5. Is there any link between MTHFR and Paranoid Schizophrenia? My father has Schizophrenia and I am wondering if maybe the underlying cause is this genetic condition.
This is a GREAT question and the answer appears to be YES! Although the world literature has shown some differences in results, a meta-analysis published by Gilbody and colleagues (Am J Epidemiol. 2007;165:1-13) demonstrated an association between the MTHFR C677T polymorphism and depression, schizophrenia, and bipolar disorder. The risk seems to be correlated with elevated homocysteine levels (Muntjewerff, et al., Mol Psychiatry. 2006;11:143-9). Male carriers of the MTHFR C677T and A1298C polymorphism may be at somewhat greater risk than women for schizophrenia (Sazci, et al., Prog Neuropsychopharmacol Biol Psychiatry. 2005;29:1113-23) and women may be at greater risk for bipolar disorders (Kempisty, et al., Eur Psychiatry. 2007;22:39-43).
6. My family doctor said I should consider not having any more children until this condition has been studied more. Is this condition so severe I should consider not having anymore children? I had a very hard pregnancy and was put on bed rest several times. I am diabetic and had to take insulin injections while pregnant.
I am afraid I have to disagree with your family doctor on this point. Your diabetes probably is a greater risk factor than your MTHFR status although the two could certainly act together to increase your risk for pregnancy complications. If you supplement your diet with folic acid and tighten your diabetic control prior to conception, you should be able to minimize risks for both fetal and maternal problems during pregnancy.
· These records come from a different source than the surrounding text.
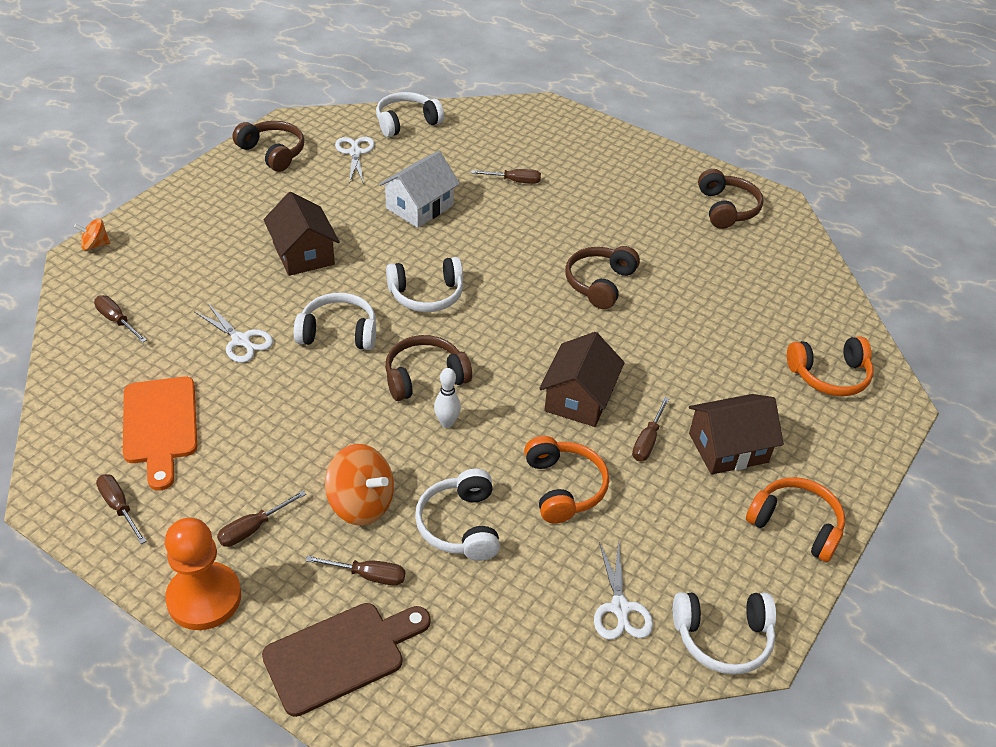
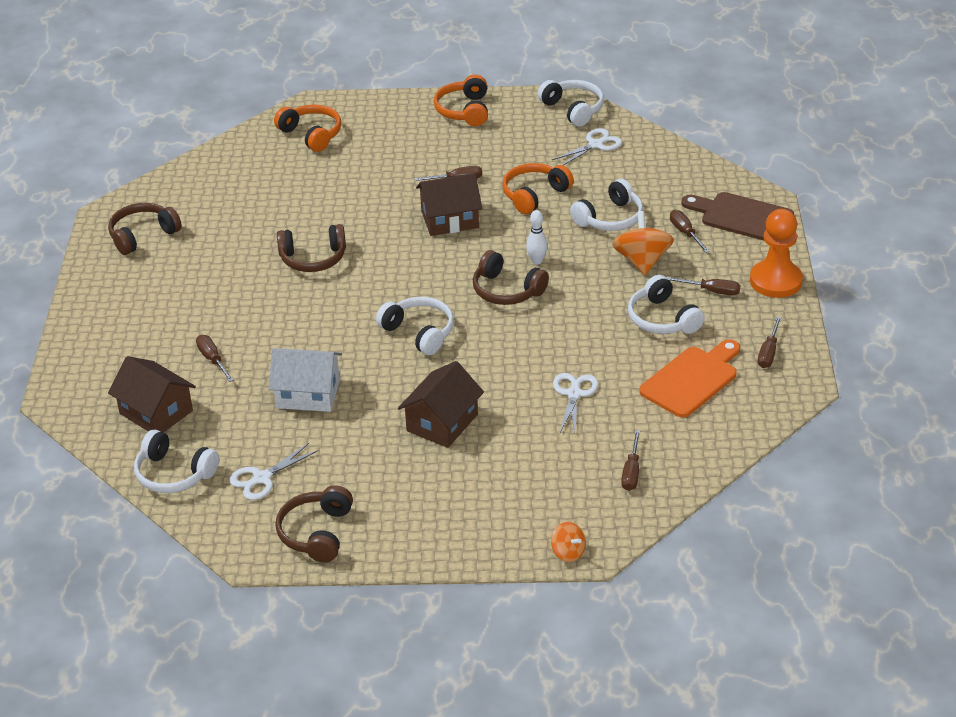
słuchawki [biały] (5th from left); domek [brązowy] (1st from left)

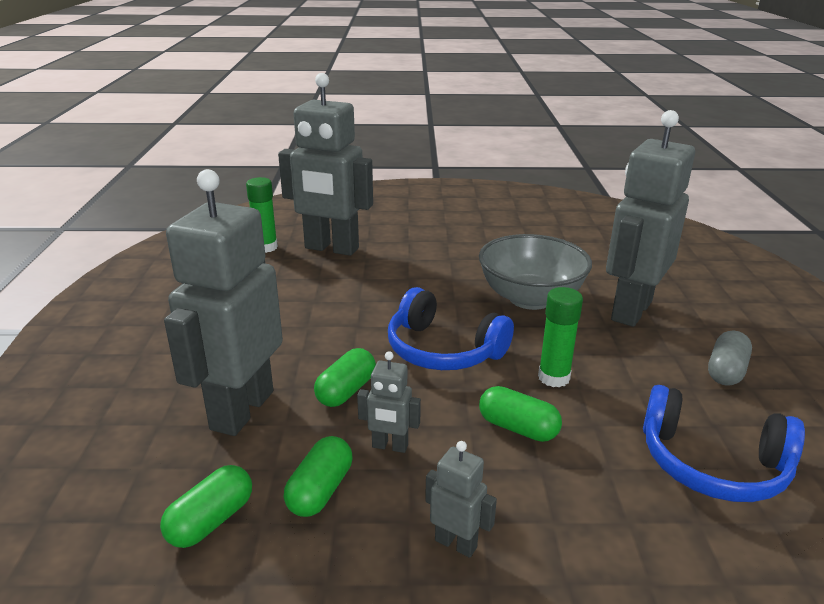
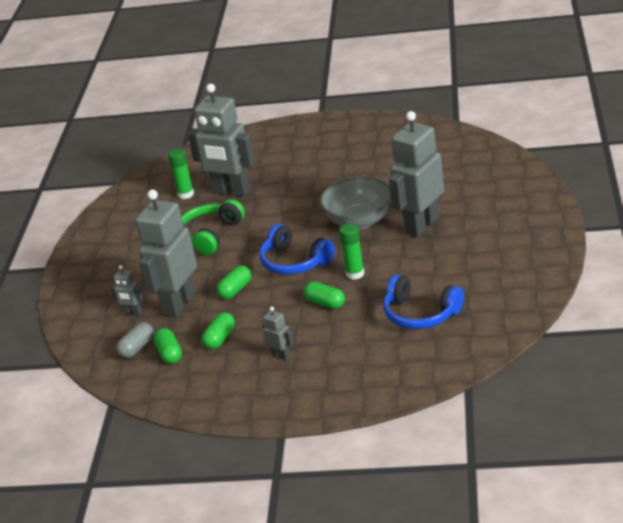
słuchawki [zielony]; robot [szary] (1st from left); kapsułka [szary]; kapsułka [zielony] (1st from left)

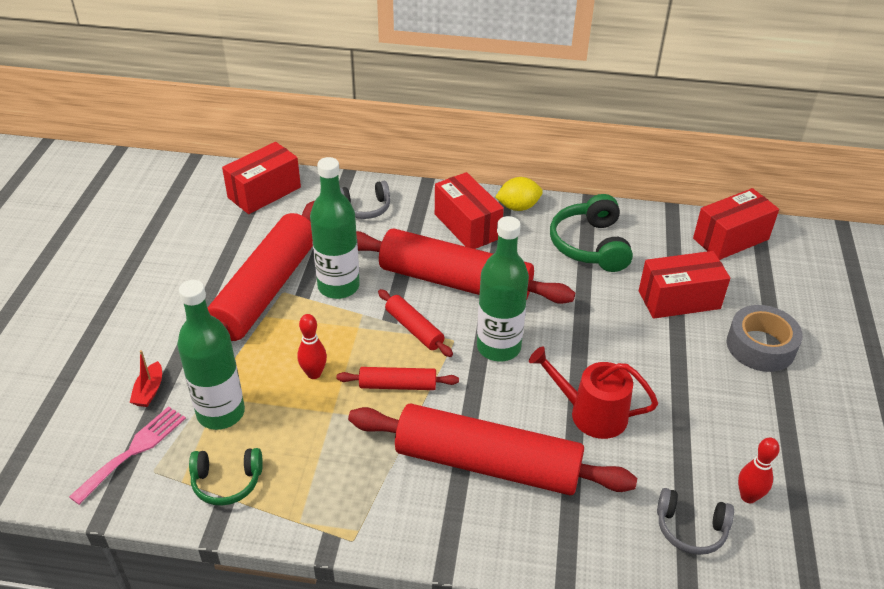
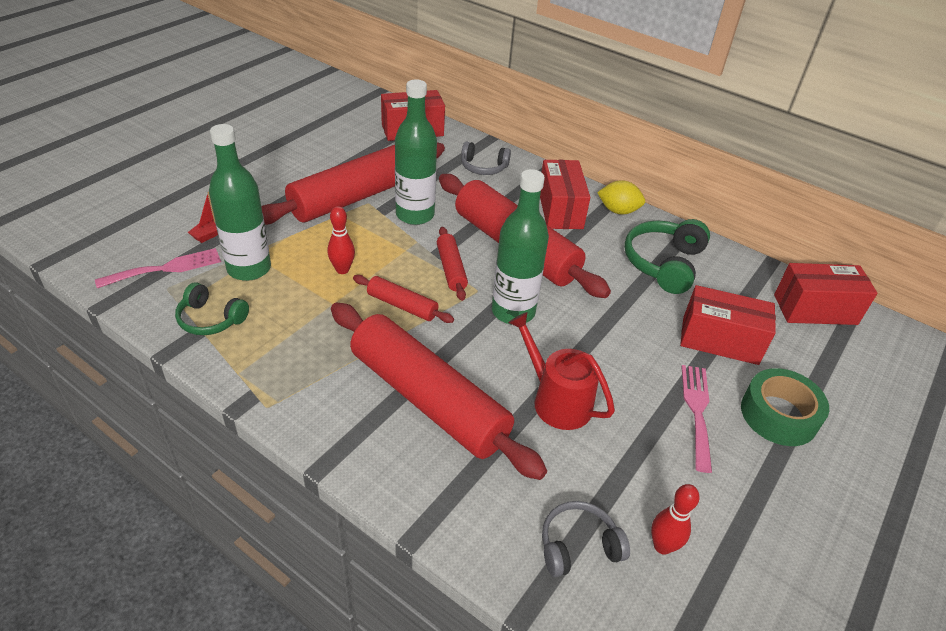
widelec [różowy] (2nd from left); taśma klejąca [zielony]; słuchawki [szary] (2nd from left)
On the other hand, if your diabetes is NOT in good control during the critical stages of embryologic development, your risks will be increased for fetal abnormalities, especially neural tube defects and congenital heart defects that are, as we have pointed out earlier, also associated with MTHFR polymorphisms.
Well, tj, thank you again for writing and for the great questions. I hope I have answered most of them in a way that you feel they’ve been answered. Best wishes to you and your family.